Law School Case Brief
Conley v. Doe - 14 Mass. L. Rep. 59 (2001)
As a matter of law, a sixth grader does not engage in conduct that is extreme and outrageous, beyond all possible bounds of decency and utterly intolerable in a civilized community" when he privately writes that he wants to kill a teacher but does not act to communicate that intent to the teacher. Such conduct, however sad and disturbing, cannot rise to the level of triggering a claim for intentional infliction of emotional distress unless, at the very least, the student acts to communicate that intention to his teacher. In short, if the conduct fails to constitute a criminal threat because the student has not acted to communicate the threat, it fails to state a cause of action for the tort of intentional infliction of emotional distress.
Plaintiff Mary Conley, a sixth grade teacher at a suburban middle school in the Boston metropolitan area, saw John, her student in her English class and homeroom, writing on a piece of paper with a black marker and observed that he had written the words, "People I Want to Kill," across the top of the paper. No names had been written on the paper. Ms. Conley confiscated the paper and brought John to the school office, informing school authorities of what she had found. Five days later, Ms. Conley learned that school authorities had discovered on January 12 a second piece of paper that had been written by John and that also was entitled, "People I Want to Kill," but this paper included the names of nine people, including Ms. Conley. When Ms. Conley learned of the piece of paper that included her name on January 17, she left the school building and became "deathly afraid" of returning. School officials met with John's parents, telling them that John could not return to school until, among other things, he had completed a psychological evaluation. Early that same evening, one of John's parents accompanied John to school before a school dance and delivered to a school official what the parent contended was a full and complete psychological evaluation of John, as had been required by the school. Having received that evaluation, the school allowed John to attend the school dance that evening. Ms. Conley sued defendants, John and his parents, alleging intentional infliction of emotional distress by all defendants, assault and negligent infliction of emotional distress by the student, parental negligence, and civil conspiracy. Ms. Conley further contended that the purported psychological evaluation could not have been a genuine full and complete psychological evaluation of John, because it was produced in too short a time. The defendants moved to dismiss all counts.

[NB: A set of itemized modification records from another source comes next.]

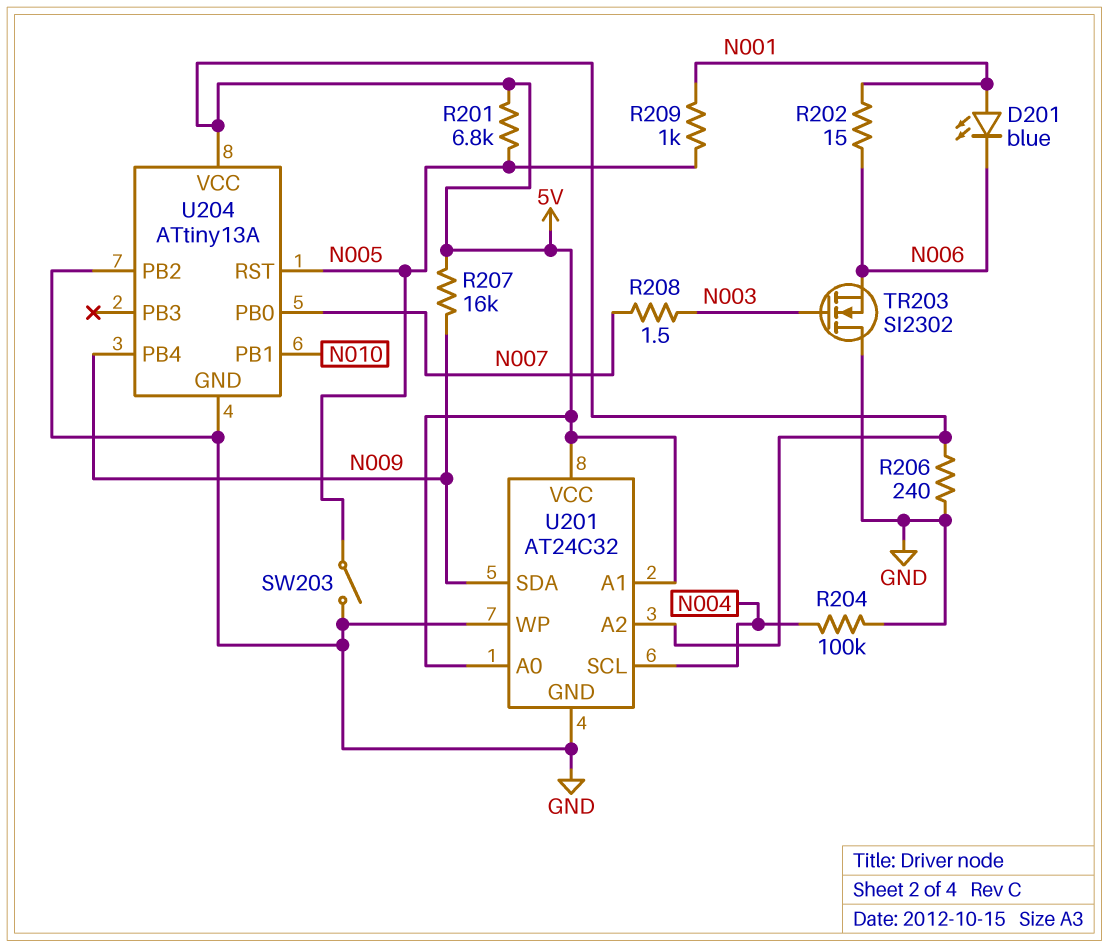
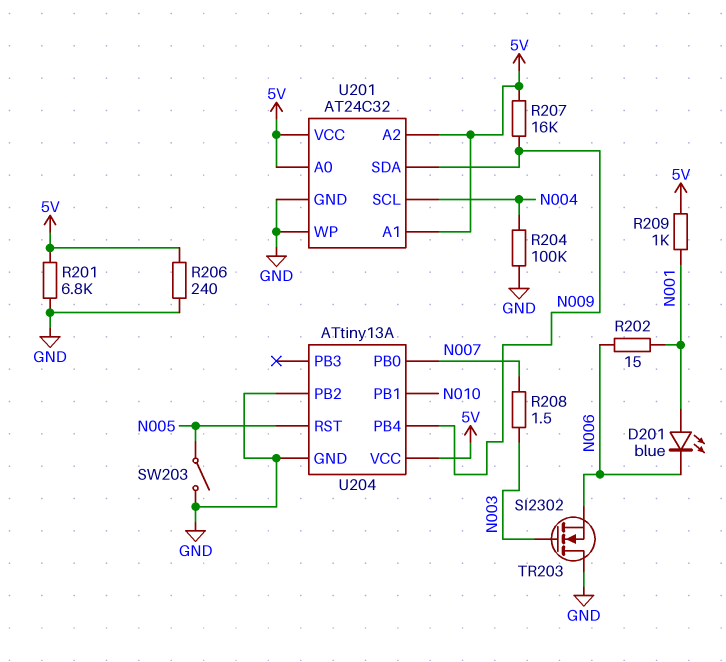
R201: 6.8k (5V, N005) -> 6.8k (5V, GND)
R209: 1k (N001, N005) -> 1k (5V, N001)

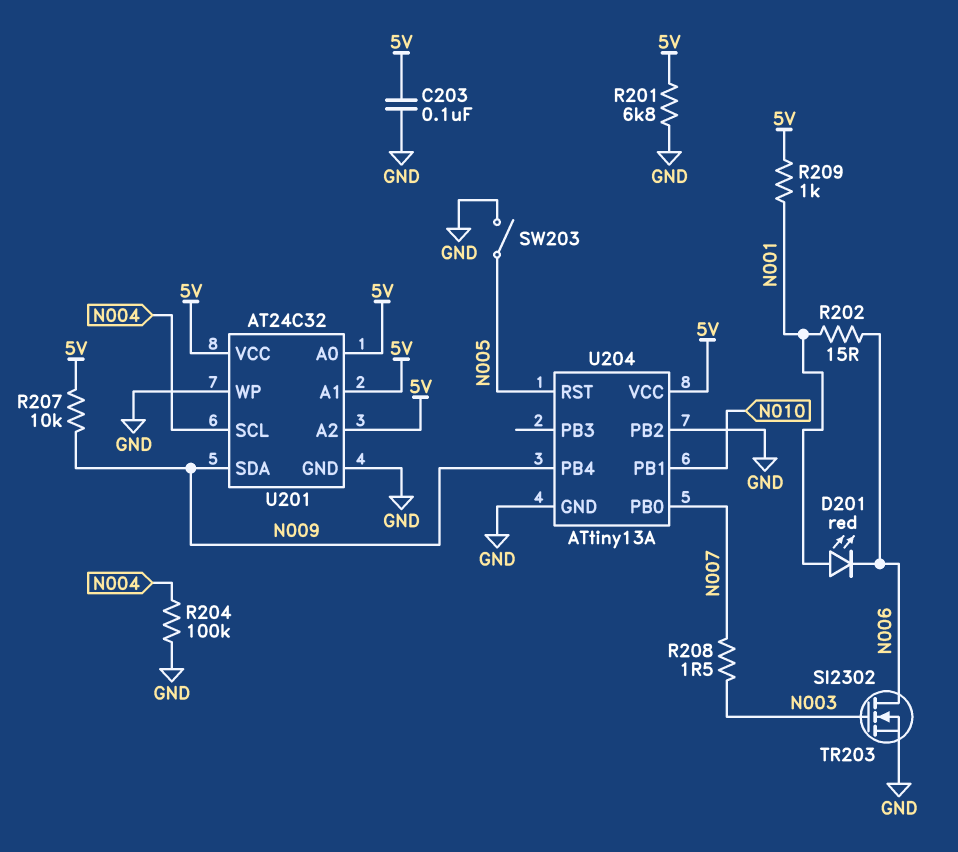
C203: none -> 100nF (5V, GND)
D201: LED blue (A N001, K N006) -> LED red (A N001, K N006)
R206: 240 (5V, GND) -> none
R207: 16k (5V, N009) -> 10k (5V, N009)
TR203: NMOS SI2302 (G N003, D GND, S N006) -> NMOS SI2302 (G N003, D N006, S GND)

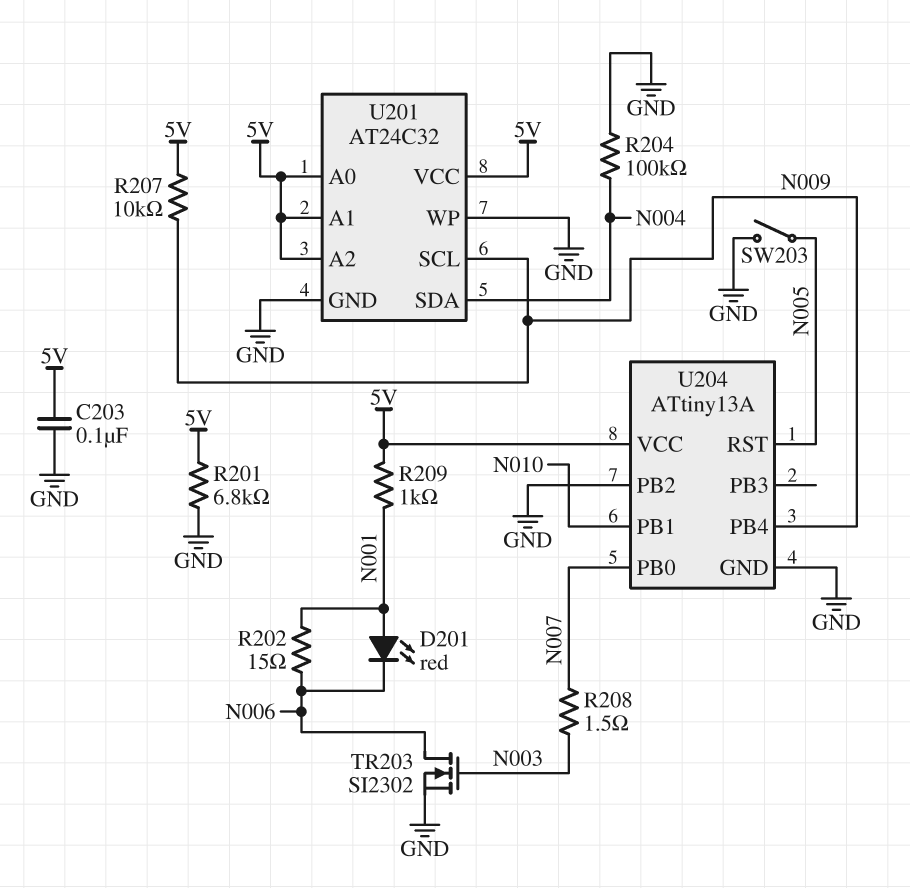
U201 pin SCL: N004 -> N009
U201 pin SDA: N009 -> N004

Did plaintiff teacher's claim against defendant student and parents for intentional infliction of emotional distress fail?
The trial court allowed the motion to dismiss all counts of the complaint. The court held that the assault and intentional infliction of emotional distress claims failed, as the student did not communicate the list to the teacher, who discovered it by other means. The student did not commit negligent infliction of emotional distress, as the teacher was not closely related to a third person directly injured by the student's tortious conduct. The parental negligence claims failed, because, inter alia, the student committed no tort and the teacher had no standing to base a claim on the allegedly false evaluation submitted to the school. The civil conspiracy claim also failed, because, inter alia, there was no evidence defendants conspired to commit a tort against the teacher.

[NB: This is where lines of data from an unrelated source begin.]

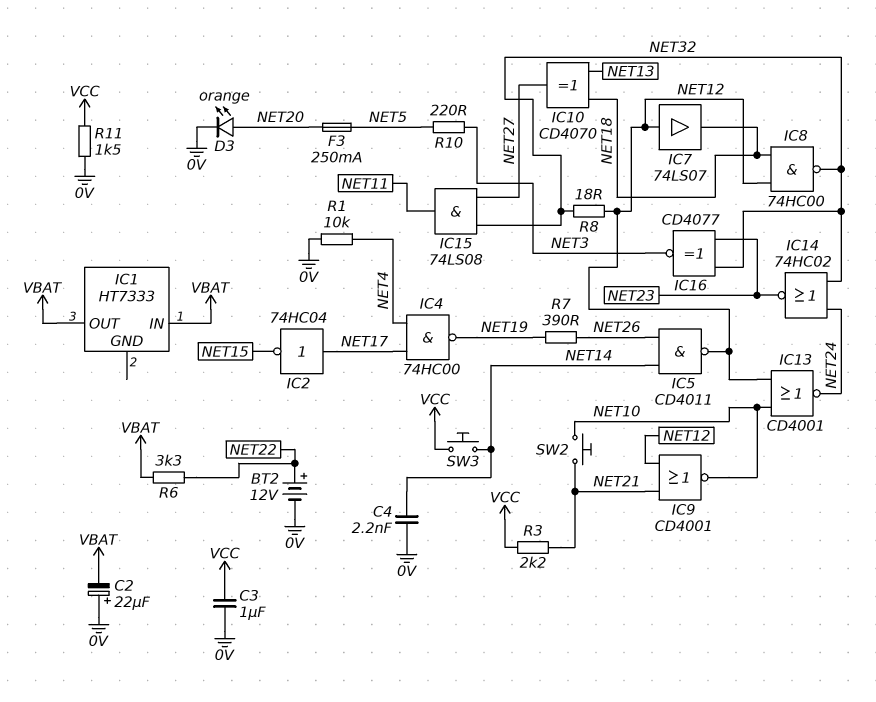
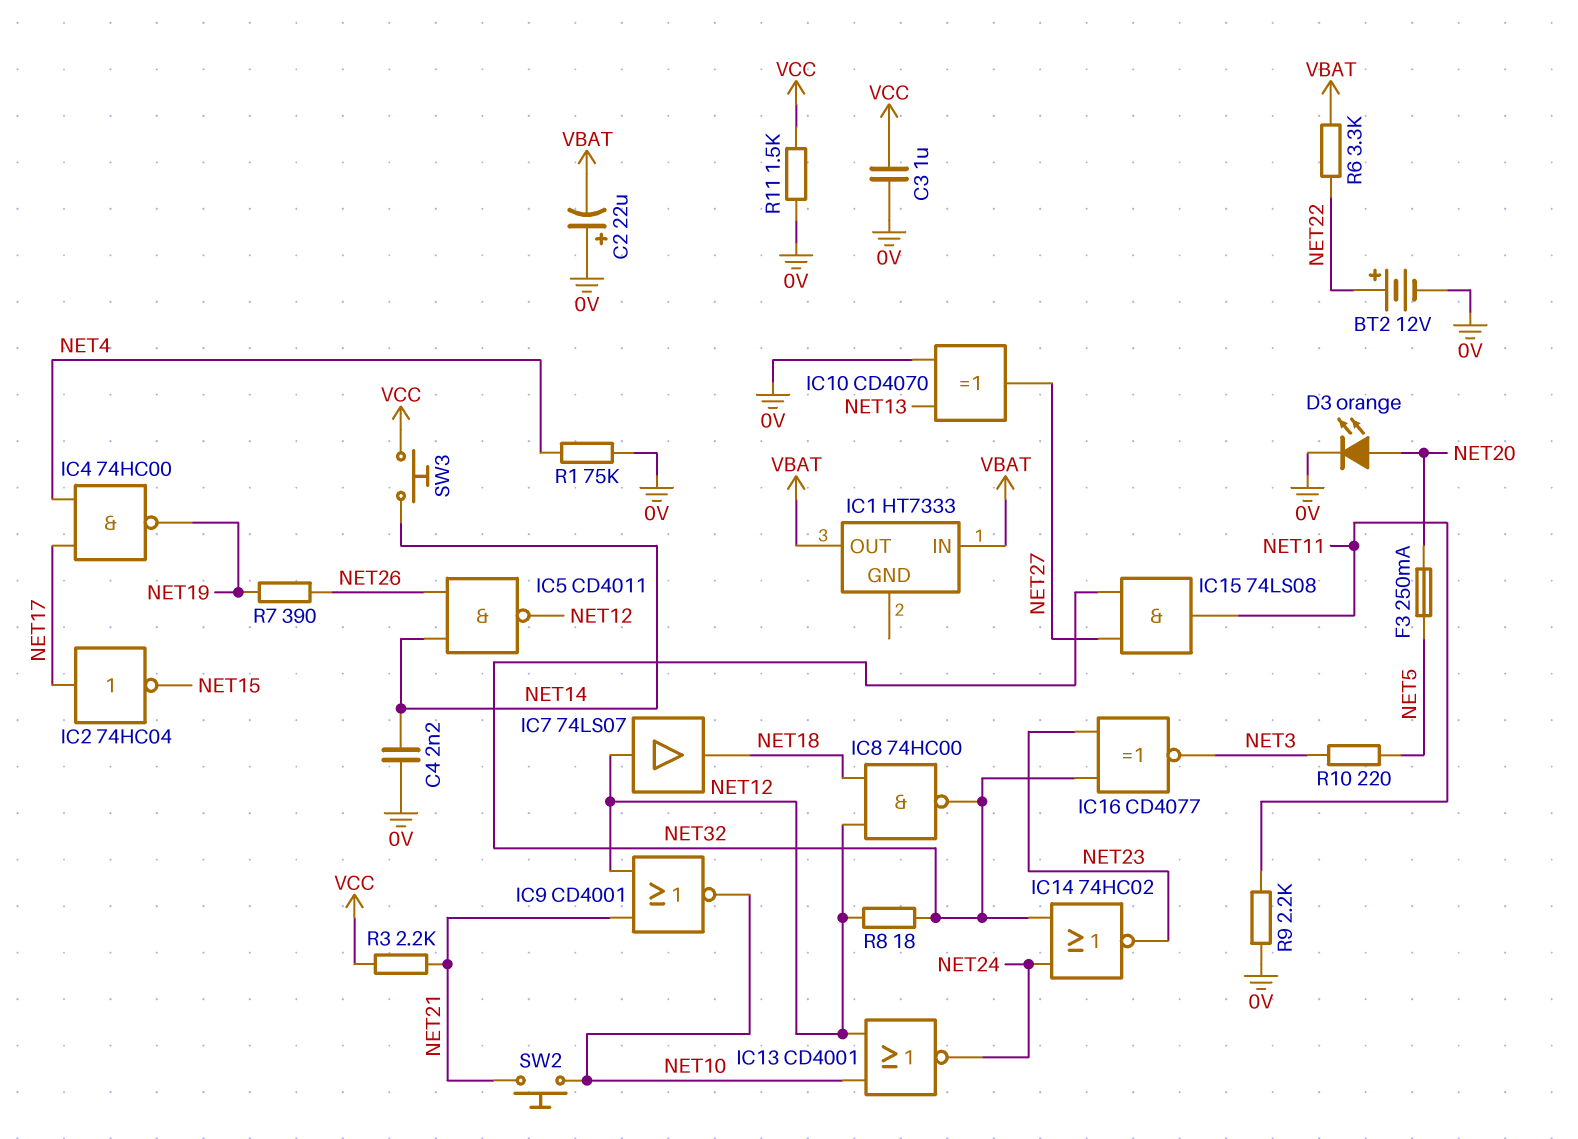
IC10: XOR CD4070 (in NET13, in NET18, out NET27) -> XOR CD4070 (in 0V, in NET13, out NET27)
R1: 10k (0V, NET4) -> 75k (0V, NET4)
R9: none -> 2.2k (0V, NET11)

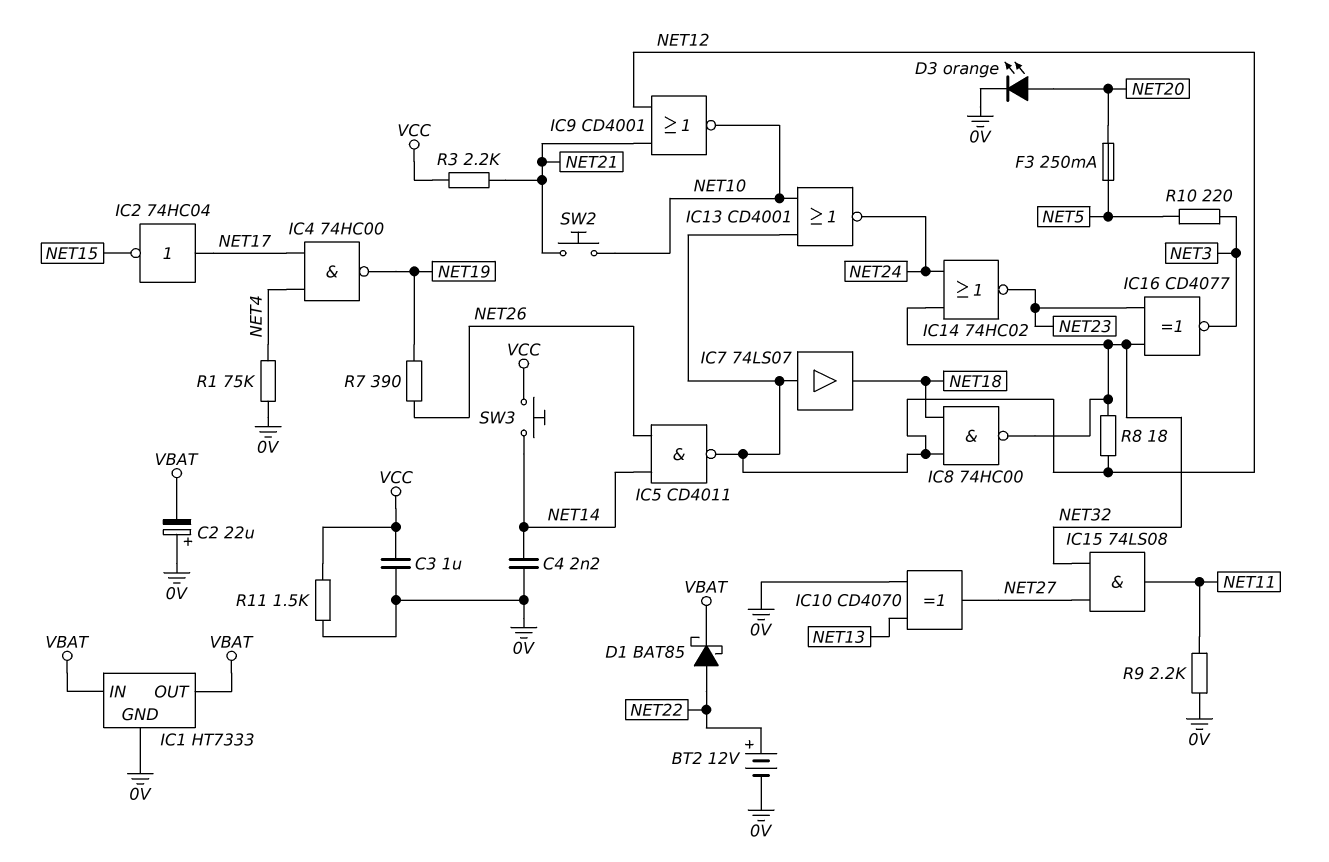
D1: none -> schottky BAT85 (A NET22, K VBAT)
IC1 pin GND: none -> 0V
R6: 3.3k (NET22, VBAT) -> none

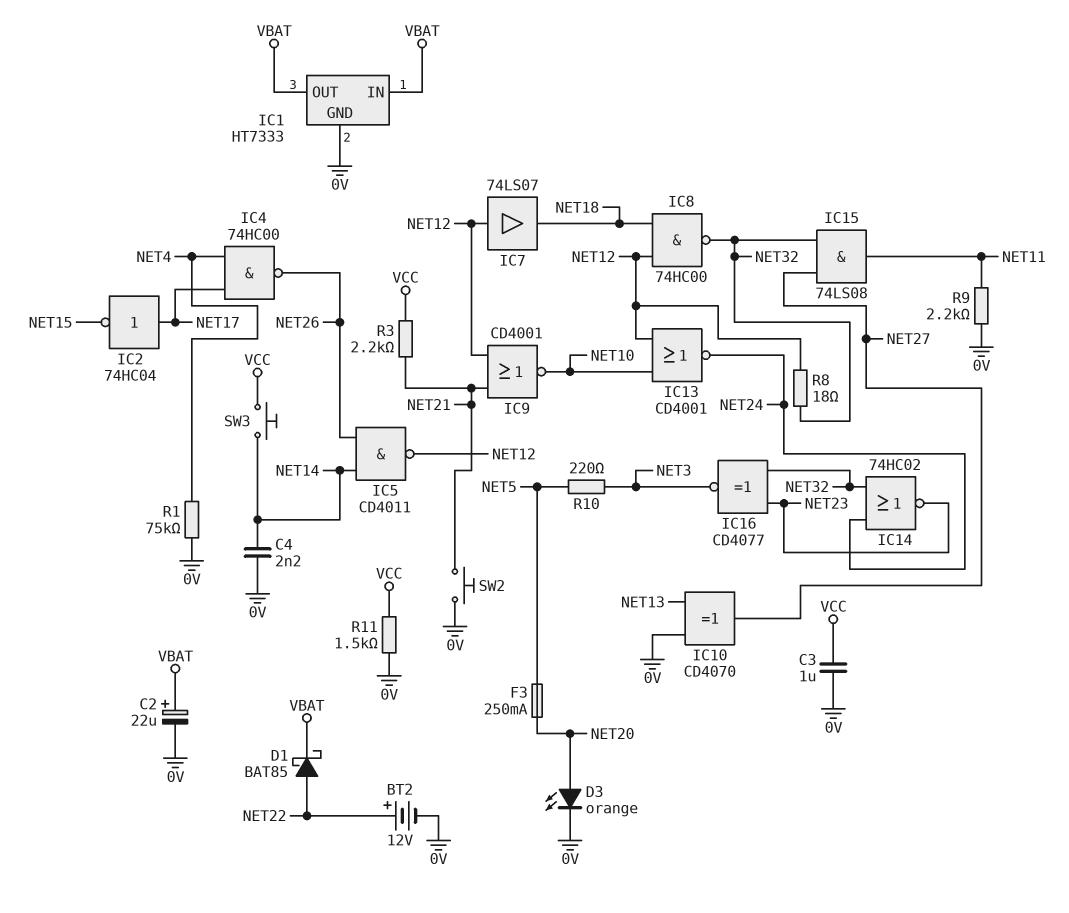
C2: 22uF (plus 0V, minus VBAT) -> 22uF (plus VBAT, minus 0V)
IC4: NAND 74HC00 (in NET4, in NET17, out NET19) -> NAND 74HC00 (in NET4, in NET17, out NET26)
R7: 390 (NET19, NET26) -> none
SW2: button (NET10, NET21) -> button (0V, NET21)

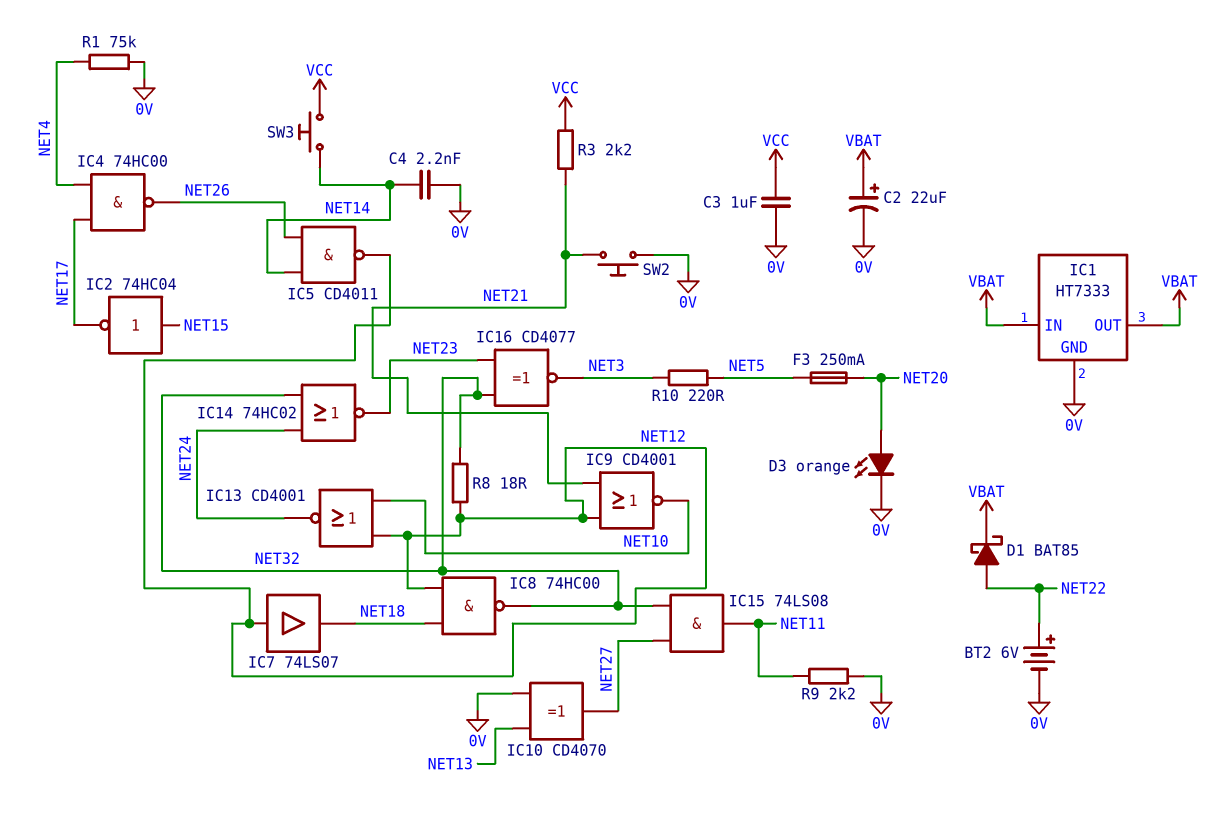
BT2: 12V (plus NET22, minus 0V) -> 6V (plus NET22, minus 0V)
IC2: NOT 74HC04 (in NET17, out NET15) -> NOT 74HC04 (in NET15, out NET17)
R11: 1.5k (0V, VCC) -> none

The court looked to the four-part test that a plaintiff must meet to in a claim for intentional infliction of emotional distress: (1) that the defendant intended to inflict emotional distress, or knew or should have known that emotional distress was the likely result of his conduct, but also (2) that the defendant's conduct was extreme and outrageous, beyond all possible bounds of decency and utterly intolerable in a civilized community, (3) the actions of the defendant were the cause of the plaintiff's distress, and (4) the emotional distress suffered by the plaintiff was severe and of such a nature that no reasonable person could be expected to endure it.